Information shown:
• • • • • • •
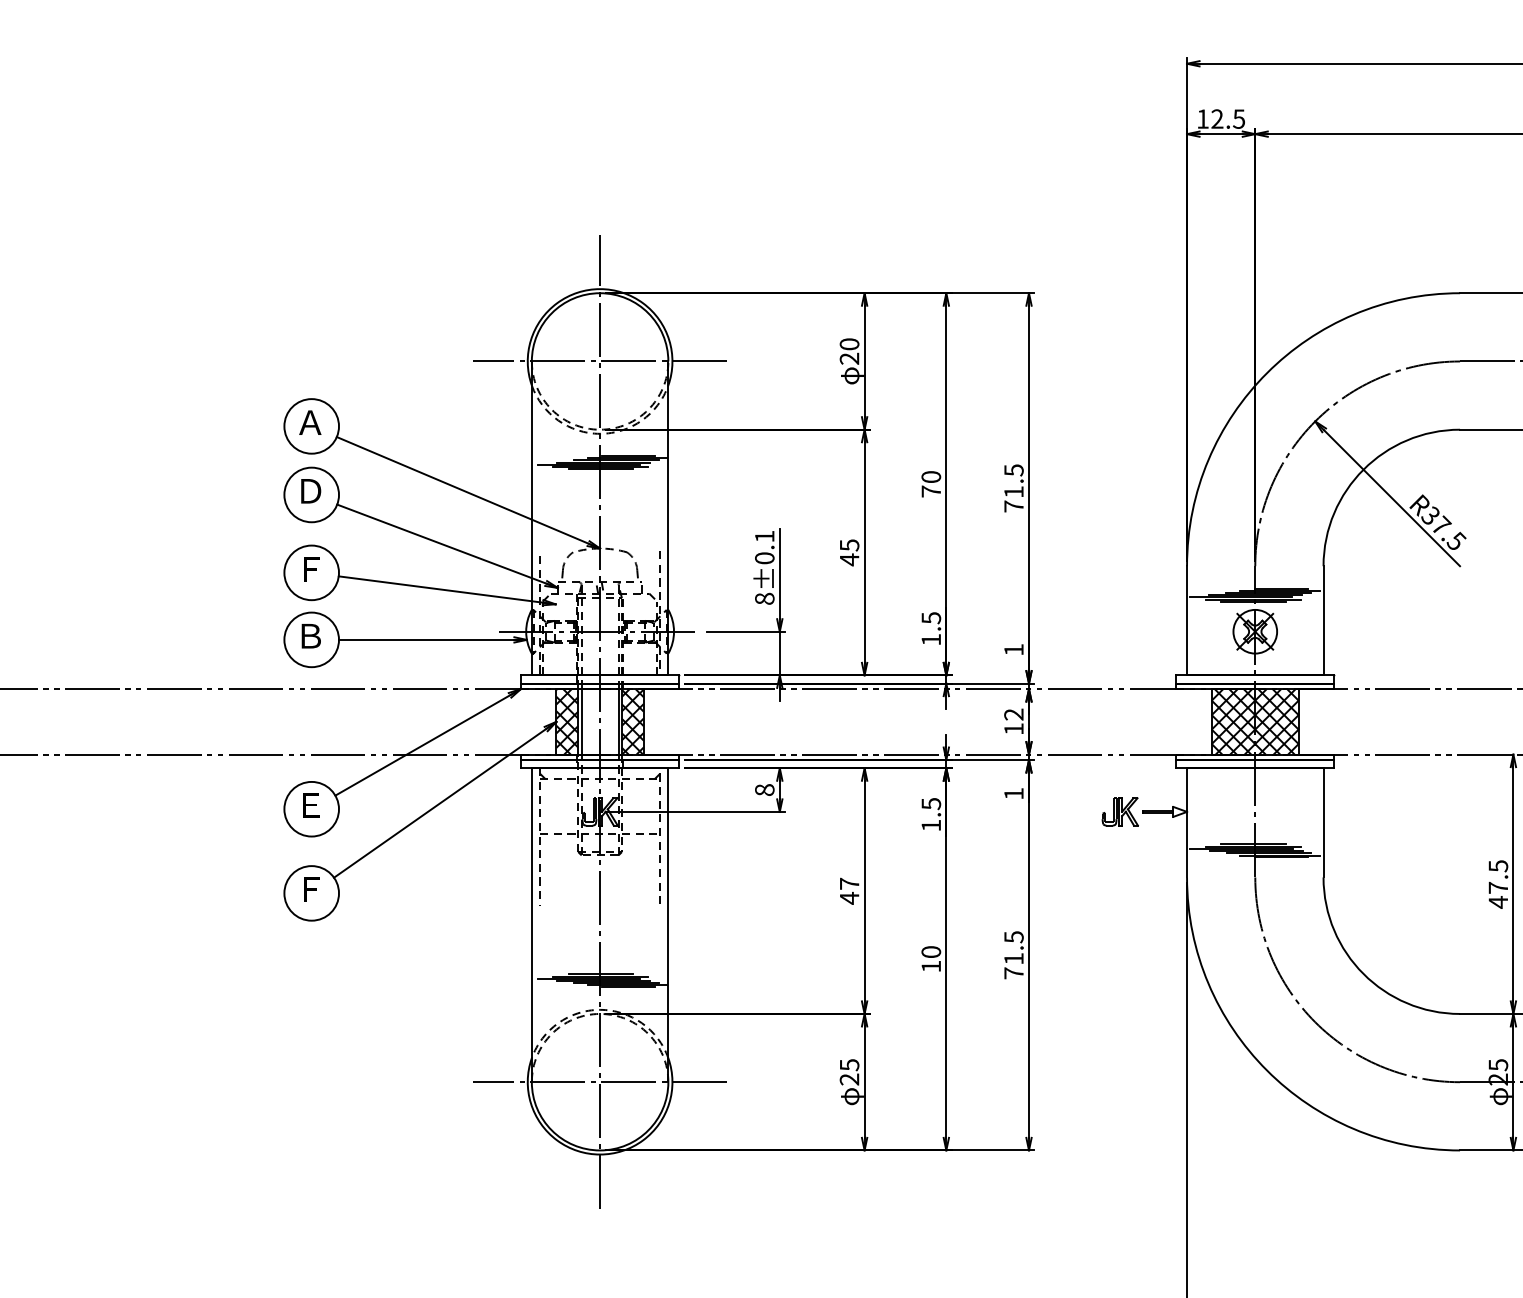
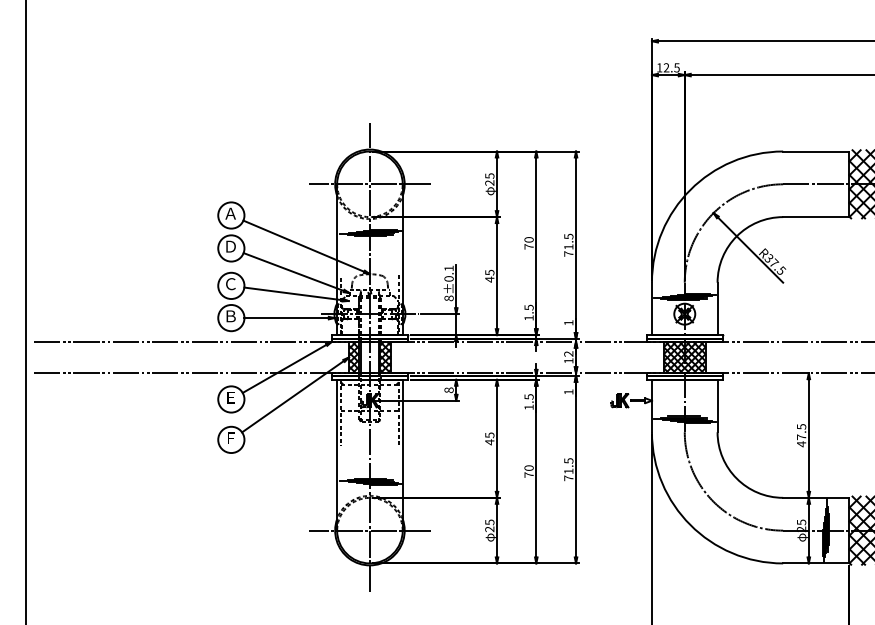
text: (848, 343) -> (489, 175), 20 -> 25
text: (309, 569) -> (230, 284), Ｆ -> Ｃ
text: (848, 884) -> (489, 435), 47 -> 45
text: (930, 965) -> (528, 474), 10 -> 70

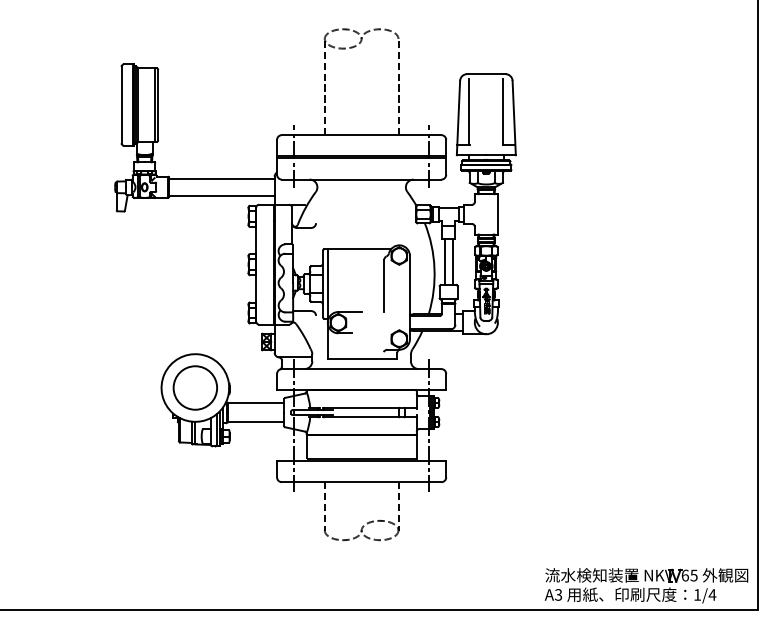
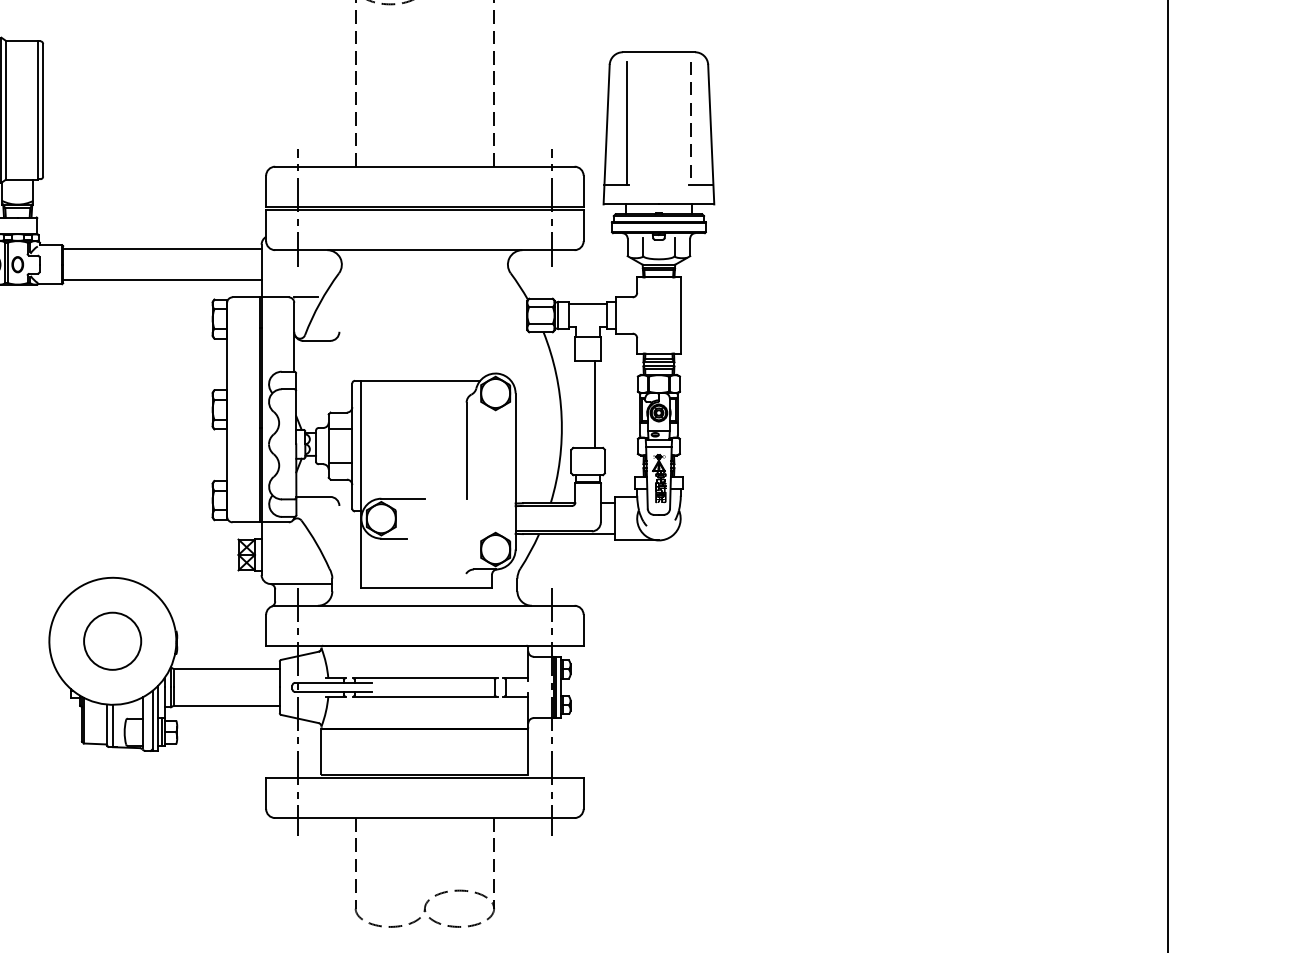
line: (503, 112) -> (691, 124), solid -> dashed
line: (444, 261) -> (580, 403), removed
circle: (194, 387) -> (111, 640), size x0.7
• • • • • • •
Assignment: Leave out the pictures, and retype exactly the lines from the one containing "text: (309, 569) -> (230, 284), Ｆ -> Ｃ" through the final line of the data.

Solved problem:
text: (309, 569) -> (230, 284), Ｆ -> Ｃ
text: (848, 884) -> (489, 435), 47 -> 45
text: (930, 965) -> (528, 474), 10 -> 70

line: (503, 112) -> (691, 124), solid -> dashed
line: (444, 261) -> (580, 403), removed
circle: (194, 387) -> (111, 640), size x0.7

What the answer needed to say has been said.